13. SPECIAL REPRESENTATIONS:
The Customer represents that the latter fully understands and agrees with the terms and conditions herein set forth, and the same shall not constitute an adhesion contract. The Customer makes no further reservations about the contents of this RGST.
14. GOVERNING LAW AND JURISDICTIONS:
The Parties agree that all relationships of the Parties shall govern the terms and conditions and the legislation of the event location. In case of any dispute arising hereof, either Party has the right to bring this matter to the exclusive jurisdiction of the Dubai International Arbitration Center (DIAC) under its rules on arbitration. The arbitrator shall be one (1), and the same shall be exclusively appointed by the Company. The language of the arbitration shall be English, and the seat shall be in Dubai. The decision of the tribunal shall be final and executory.
15. GENERAL PROVISIONS:
a. Nothing in this RGST shall be deemed to constitute a partnership between the Parties, nor constitute either Party constituting or becoming the agent or the employee of the other Party for any purpose.

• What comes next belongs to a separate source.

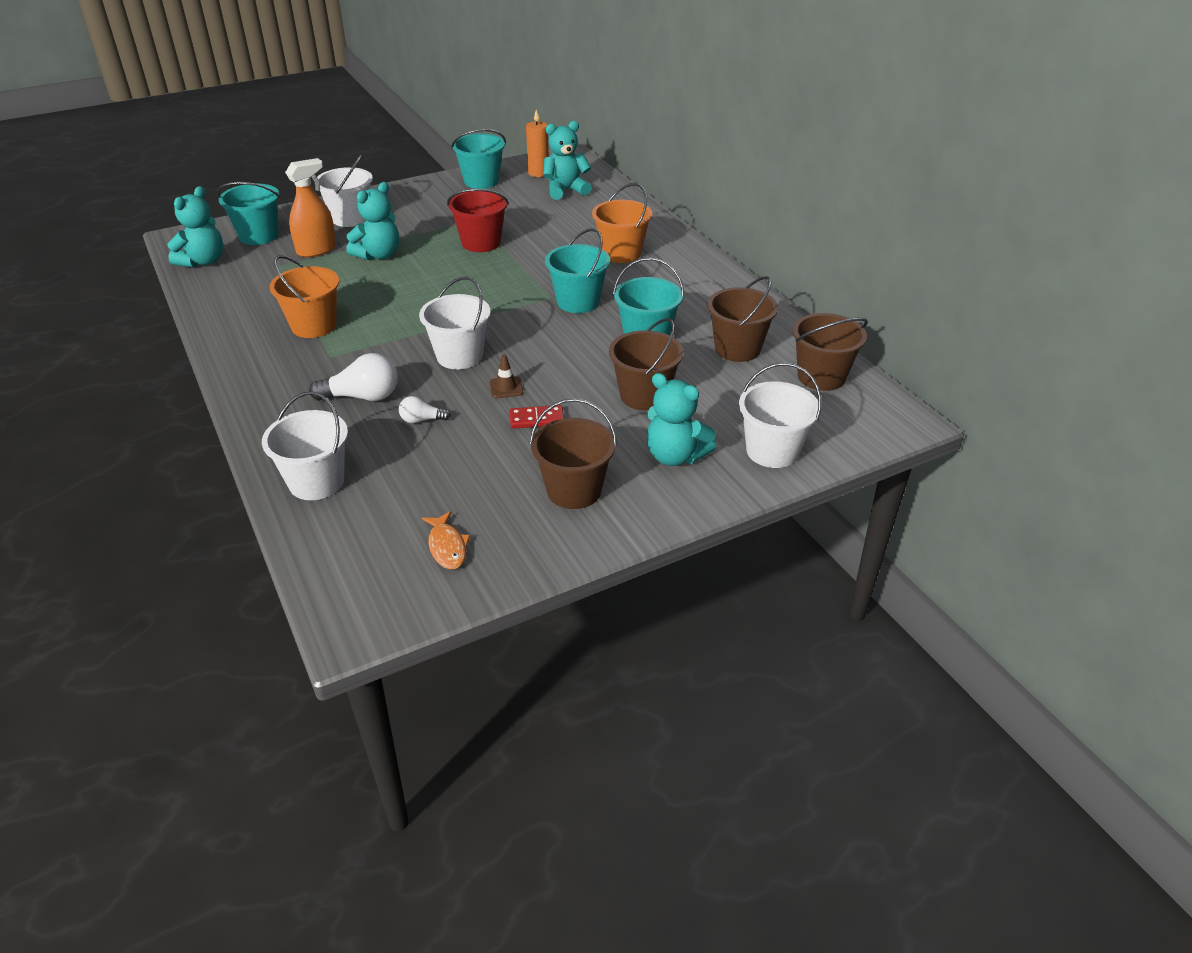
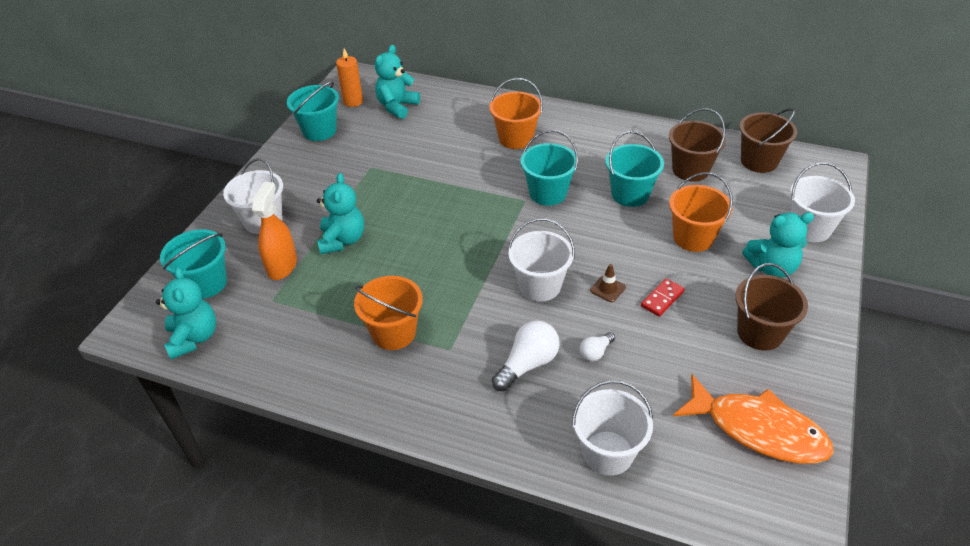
camera: 40 degrees left, 5 degrees up
(447, 547) = (758, 430): orange fish -> orange fish, size x2.13
(481, 243) = (405, 184): red bucket -> none
(644, 395) = (693, 237): brown bucket -> orange bucket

b. The rights of each Party under this RGST:
(a) may be exercised as often as necessary;
(b) are cumulative and not exclusive of rights or remedies provided by law and
(c) may be waived only in writing and specifically.
Delays in exercising or non-exercising any such right are not waivers of that right.
c. Amendments
Any amendment of this RGST shall be exclusively by the Company, and the same shall be binding on the Parties.
d. If any term of this RGST is or becomes illegal, invalid, or unenforceable in any jurisdiction, that shall not affect:
i. the legality, validity, or enforceability in that jurisdiction of any other term of this RGST; or
ii. the legality, validity, or enforceability in other jurisdictions of that or any other provision of this RGST.
e. The language of this RGST is English.
f. Any Affiliate of the Company may enforce any of the terms of this RGST against the Customer.
g. This RGST, the documents referred to in it, and any agreements relating to this RGST entered into o between the Parties contain the whole agreement between the Parties relating to the transactions contemplated hereof and supersede all previous agreements between the Parties relating to those transactions.